District announces Palmetto Gold and Silver winners

  • Monday, April 28, 2014

Williamsburg County School District is proud to announce that the SC Department of Education has recognized all district high schools, the district career center and two elementary schools as 2013-14 Palmetto Gold and Silver Award winners.

C.E. Murray High School, Hemingway High School, Hemingway Elementary School and Kenneth Gardner Elementary School received a Palmetto Gold for “General Performance.” C.E. Murray High School, Hemingway High School, and Hemingway Career Center received a Palmetto Gold for “Closing the Achievement Gap.” Hemingway Elementary School, Kenneth Gardner Elementary School and Kingstree Senior High School received a Palmetto Silver for “Closing the Achievement Gap.”

Beyond the fact that all district high schools were honored in this distinguished program, C.E. Murray High School and Hemingway High School are top performing SC schools due to their listing among only 65 public schools across the state receiving a gold designation for both the general performance and closing the achievement gap categories. “These top five percent truly are our superstars,” said Dr. Zais, State Superintendent of Education. 

Dr. Jennifer Gardner, principal of Kenneth Gardner Elementary School, attributes this honor to everyone working as a team to assist students in performing at their best. She thanks her entire staff for their dedication. “We are proud to achieve a Palmetto Gold for general performance and a Palmetto Silver for closing the achievement gap,” Gardner added.

Principal of C.E. Murray High School, Dr. Janice Gamble, said, “I commend the staff, students and parents of C.E. Murray High School for their efforts. It truly takes a team effort in order for a school to be successful.  ?

Cynthia Brown is also proud of her faculty, staff and students for working hard to accomplish this academic achievement. As a Palmetto Gold and Silver winner, Brown, who is the principal of Hemingway Elementary School, said, “We will continue to work hard, here, at HES and we will continue to grow. Everyone did an awesome job, and we are excited and motivated.”

Kingstree Senior High School received a silver designation for closing the achievement gap in this program. Willie Frazier, principal of KSH, is pleased with the accomplishment of KSH in the Palmetto Gold and Silver Program.

He said, “It has been some challenges to reach the level that we are currently at but with the encouragement of students, faculty, and staff we knew that we were capable of reaching higher heights. “

The Hemingway Career and Technology Center under the direction of Torrance Wilson has received a Palmetto Gold for closing the achievement gap. Regarding this award, Wilson said, “It is a bright and shining star for the community and the stakeholders and it pays tribute to the hard work of the students faculty and staff of HCTC.”

Principal of Hemingway High School, Levi Keith, shared that the success in academics at HHS is the result of all stakeholders understanding that students must know that you care about them before learning can occur.  Keith’s philosophy lines up with author and education consultant, Ruby Paine, who believes that no meaningful learning occurs or takes place until a child knows or recognizes that you care. Keith said, “When I arrived at HHS, I immediately started to involve all stakeholders in the educational process and as our relationship strengthened the academics of the school increased. We are here today, recognized among few by the SC Department of Education as outstanding in academics because we worked together to make HHS one of the best in the state. 

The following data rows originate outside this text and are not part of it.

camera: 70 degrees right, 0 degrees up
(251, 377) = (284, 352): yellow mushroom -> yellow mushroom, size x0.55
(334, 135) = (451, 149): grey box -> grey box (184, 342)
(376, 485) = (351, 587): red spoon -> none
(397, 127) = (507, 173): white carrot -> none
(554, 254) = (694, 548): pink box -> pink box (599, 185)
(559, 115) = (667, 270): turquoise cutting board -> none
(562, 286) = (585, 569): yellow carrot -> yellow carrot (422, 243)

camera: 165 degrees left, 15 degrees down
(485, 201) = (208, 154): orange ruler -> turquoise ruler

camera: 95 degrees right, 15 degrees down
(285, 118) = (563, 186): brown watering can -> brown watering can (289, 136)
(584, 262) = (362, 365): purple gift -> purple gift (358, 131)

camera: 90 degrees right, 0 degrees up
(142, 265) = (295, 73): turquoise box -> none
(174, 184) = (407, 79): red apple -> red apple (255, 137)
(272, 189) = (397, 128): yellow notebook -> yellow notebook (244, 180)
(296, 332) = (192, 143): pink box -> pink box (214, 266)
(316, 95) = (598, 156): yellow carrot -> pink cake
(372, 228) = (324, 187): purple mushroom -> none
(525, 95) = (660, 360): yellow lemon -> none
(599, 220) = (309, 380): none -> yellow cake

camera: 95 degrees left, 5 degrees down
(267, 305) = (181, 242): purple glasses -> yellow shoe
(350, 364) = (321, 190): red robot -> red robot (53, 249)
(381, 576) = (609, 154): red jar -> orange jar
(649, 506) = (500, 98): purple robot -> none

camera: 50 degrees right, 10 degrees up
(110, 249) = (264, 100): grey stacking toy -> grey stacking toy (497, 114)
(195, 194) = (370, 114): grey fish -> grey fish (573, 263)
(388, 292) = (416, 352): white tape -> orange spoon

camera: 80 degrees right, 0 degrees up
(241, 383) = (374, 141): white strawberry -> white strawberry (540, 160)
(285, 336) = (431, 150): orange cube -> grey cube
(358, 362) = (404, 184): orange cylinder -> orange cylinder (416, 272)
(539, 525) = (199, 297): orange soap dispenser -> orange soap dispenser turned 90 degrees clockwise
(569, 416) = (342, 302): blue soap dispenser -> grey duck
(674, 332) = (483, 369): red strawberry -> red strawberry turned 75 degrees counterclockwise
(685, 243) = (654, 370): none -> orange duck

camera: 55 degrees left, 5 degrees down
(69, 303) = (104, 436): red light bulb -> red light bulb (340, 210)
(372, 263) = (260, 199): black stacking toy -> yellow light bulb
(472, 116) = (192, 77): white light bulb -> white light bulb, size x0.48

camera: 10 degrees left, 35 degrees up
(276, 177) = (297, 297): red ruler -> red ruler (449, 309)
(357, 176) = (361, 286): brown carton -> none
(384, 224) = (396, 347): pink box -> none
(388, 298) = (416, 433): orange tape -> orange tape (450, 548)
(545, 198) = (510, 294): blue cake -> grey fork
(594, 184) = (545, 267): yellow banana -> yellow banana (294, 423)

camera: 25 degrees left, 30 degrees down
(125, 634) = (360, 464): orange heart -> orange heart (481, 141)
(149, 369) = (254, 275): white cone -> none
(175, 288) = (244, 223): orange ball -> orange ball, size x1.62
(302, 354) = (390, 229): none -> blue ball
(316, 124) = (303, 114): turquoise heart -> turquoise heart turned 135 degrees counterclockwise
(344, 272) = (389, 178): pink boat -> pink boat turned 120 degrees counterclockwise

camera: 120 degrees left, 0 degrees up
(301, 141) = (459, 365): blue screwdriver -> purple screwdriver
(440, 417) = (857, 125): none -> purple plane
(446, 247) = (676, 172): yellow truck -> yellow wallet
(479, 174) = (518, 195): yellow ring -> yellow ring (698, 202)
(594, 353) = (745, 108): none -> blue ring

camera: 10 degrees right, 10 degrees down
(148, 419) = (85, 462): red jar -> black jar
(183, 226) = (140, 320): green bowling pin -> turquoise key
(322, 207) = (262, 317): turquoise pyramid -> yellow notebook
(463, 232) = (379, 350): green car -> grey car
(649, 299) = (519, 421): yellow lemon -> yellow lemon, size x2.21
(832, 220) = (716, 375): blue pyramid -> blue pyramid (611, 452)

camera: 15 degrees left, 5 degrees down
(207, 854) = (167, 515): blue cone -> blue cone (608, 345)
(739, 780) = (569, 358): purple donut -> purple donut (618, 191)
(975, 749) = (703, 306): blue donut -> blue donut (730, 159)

“Williamsburg County Public Schools received 10 award acknowledgments, seven of which were Gold and three of them were Silver. This is the largest number of school performance and achievement recognitions received by this district since the beginning of this program. In fact, media sources have reported that in the Pee Dee Area, Williamsburg tied with Florence School District One for second place, with the number of identified schools and recognition awards,” said Dr. Yvonne Barnes. “Congratulations to our schools and supporting personnel for the work being accomplished, in moving our school district forward,” Barnes added.

The State Board of Education, working with the division and the Department of Education, established the Palmetto Gold and Silver Awards Program to recognize and reward schools for academic achievement and for closing the achievement gap.

Schools attaining high levels of absolute performance, attaining high rates of growth, and making substantial progress in closing the achievement gap between disaggregated groups are awarded. The award program base impro

ved performance on longitudinally matched student data and may include such additional criteria as: (1) student attendance; (2) teacher attendance; (3) graduation rates; and (4) other factors promoting or maintaining high levels of achievement and performance. Schools are rewarded according to specific criteria established by the division. In defining eligibility for a reward for high levels of performance, student performance should exceed expected levels of improvement.